EG00229 is a neuropilin 1 (NRP1) receptor antagonist. EG00229 selectively inhibits VEGF-A binding to NRP1 b1 domain with an IC₅₀ of 3 μM, but has no effect on VEGFA binding to VEGFR-1 and VEGFR-2^[1]. IC50 & Target: IC50: 8 μM (¹²⁵I-VEGF-A binding to PAE/NRP1); 3 μM (bt-VEGF-A binding to purified NRP1 b1 domain)^[1]. In Vitro: EG00229 (Compound 2; 0-100 μM; 48 hours; A549 cells) treatment causes a significant reduction in cell viability over a 48 hours incubation^[1].
EG00229 (Compound 2) demonstrates inhibition of VEGF-A binding to NRP1 and attenuates VEGFR2 phosphorylation in endothelial cells.
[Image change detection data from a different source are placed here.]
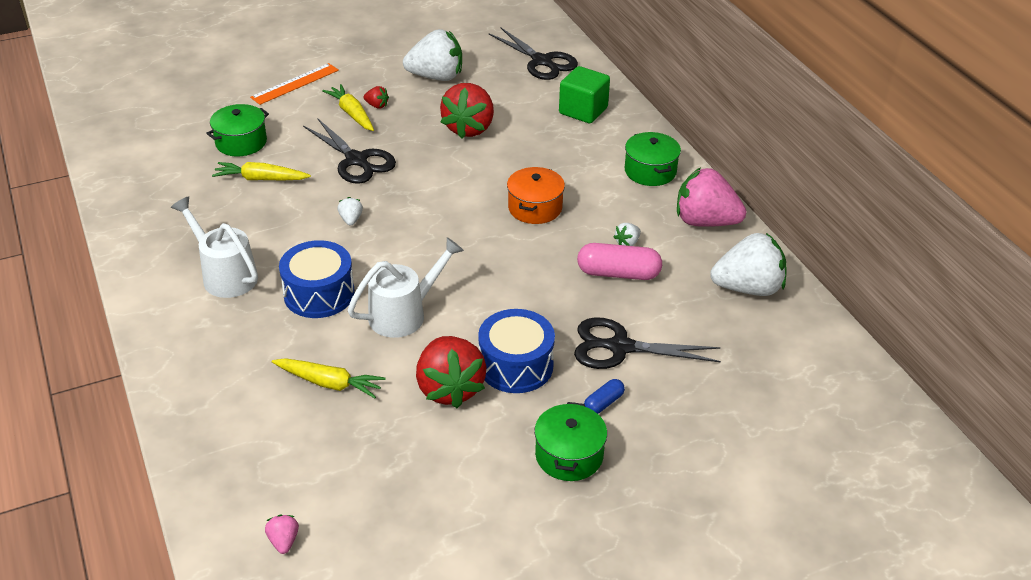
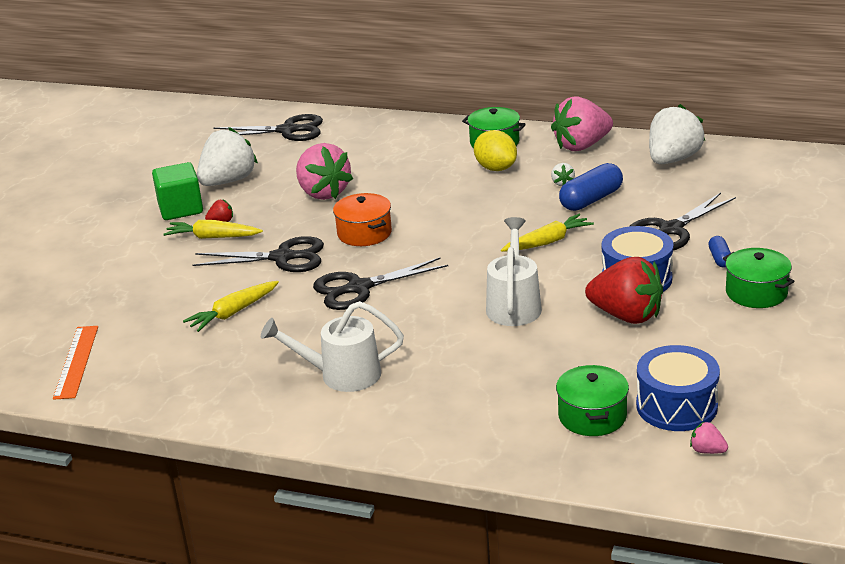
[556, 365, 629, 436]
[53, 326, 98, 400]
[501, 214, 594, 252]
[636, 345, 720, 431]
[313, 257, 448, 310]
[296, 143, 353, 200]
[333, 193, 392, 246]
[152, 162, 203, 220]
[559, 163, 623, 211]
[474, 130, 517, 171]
Inhibition of migration of endothelial cells is also observed in HUVECs^[1].
EG00229 (Compound 2) selectively inhibits radiolabeled ¹²⁵I-VEGF-A binding to porcine aortic endothelial (PAE)/NRP1, but not VEGFR2-expressing cells, with an IC₅₀ of 8 μM. EG00229 also inhibits VEGF-A binding to lung carcinoma A549 and prostate carcinoma DU145 cells, which express NRP1, but not VEGFR1 and VEGFR2, with similar potency. Binding of VEGF-A to human umbilical vein endothelial cells (HUVECs), which express VEGFR2, VEGFR1, and NRP1, is also inhibited by EG00229 with an IC₅₀ of 23 μM^[1]. In Vivo: EG00229 (0-10 mg/kg; intraperitoneal injection; three times per week; for 4 weeks; NSG mice) treatment substantially reduces tumor growth and visible vascularization^[2].